P64
Vascular leakage: Analyzing mechanisms behind a severe side effect with an irAOP as tool
GOGESCH P. 1, ORTEGA IANNAZZO S. 1, WAIBLER Z. 1
1 Division of Immunology, Paul-Ehrlich-Institut, Langen, Germany
Objectives:
The EU/IMI-funded project imSAVAR envisions improving pre-clinical safety of immunotherapeutics by establishment and/or refinement of nonclinical test-systems and side effect-specific biomarkers. Immunotherapeutic modalities, such as CAR T-cells or checkpoint inhibitors, are associated with vascular leakage (VL). In severe cases, induction of the secondary systemic capillary leakage syndrome can lead to further toxicities and death (lethality rate 20 – 30%). However, due to its non-specific symptoms, VL remains underdiagnosed in the clinics. Within imSAVAR, we characterize activation patterns of endothelial cells (EC), their interaction with immune cells, and potential correlations between EC-activation and leakage-induction. We seek to identify potential biomarkers and to establish an in vitro pre-clinical assay, with which we can reflect or even predict VL as severe side effect of immunotherapeutics.
Methods:
For efficient knowledge structuring, we use immune-related adverse outcome pathways (irAOPs), as theoretical tool for the arrangement of complex toxicity-related immuno-biological mechanisms.
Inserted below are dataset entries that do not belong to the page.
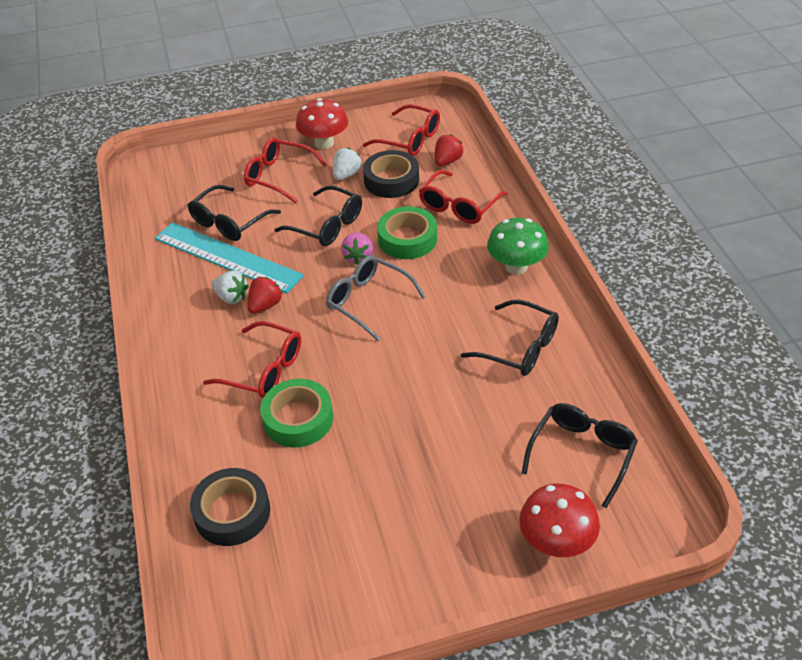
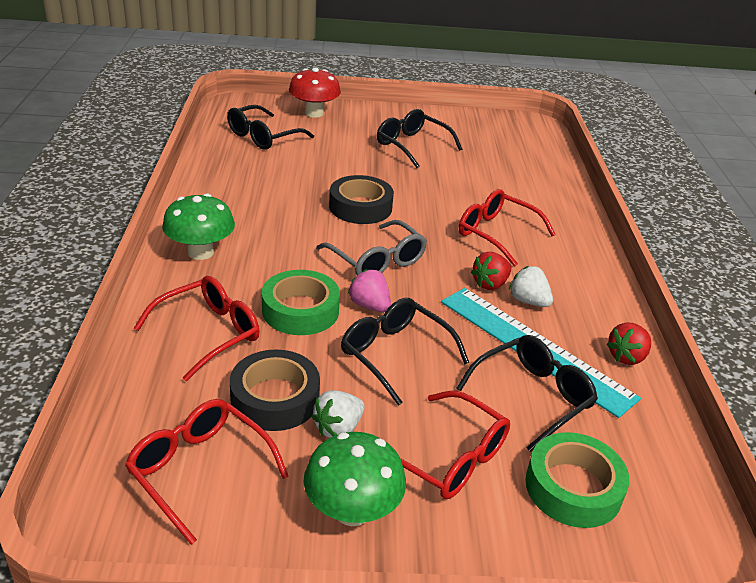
camera: 170 degrees left, 10 degrees down
(232, 512) = (527, 166): black tape -> black tape (360, 207)
(298, 419) = (470, 198): green tape -> green tape (573, 488)
(324, 143) = (352, 510): red mushroom -> green mushroom
(358, 257) = (369, 306): pink strawberry -> pink strawberry turned 60 degrees counterclockwise
(447, 161) = (171, 407): red strawberry -> red strawberry (626, 357)
(520, 348) = (256, 195): black glasses -> black glasses (412, 145)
Here, we use interleukin-2 immunotherapy, for which VL is a common severe side effect, as a use case to organize existing literature around this pathology.
Results:
Using the irAOP-concept, we generated a first model of drug-induced VL. With this, we were able to identify gaps as basis for (1) hypothesis-generation and experimental work, (2) strategies for biomarker development, and (3) approaches for pre-clinical assay development. Integration of novel experiment-based knowledge into the existing irAOP will close a “feedback-loop” by enabling irAOP-refinement and identification of new questions.
Conclusion:
The novel attempt of imSAVAR to use irAOPs enabled a straightforward way of identifying scientific questions and necessary action points throughout the various tasks of the consortium. We provide an overview of VL-development from an immunological perspective. Our EC-characterization study alongside with the development of an immunocompetent VL assay approximates a better understanding and improved safety assessment of VL as severe side effect.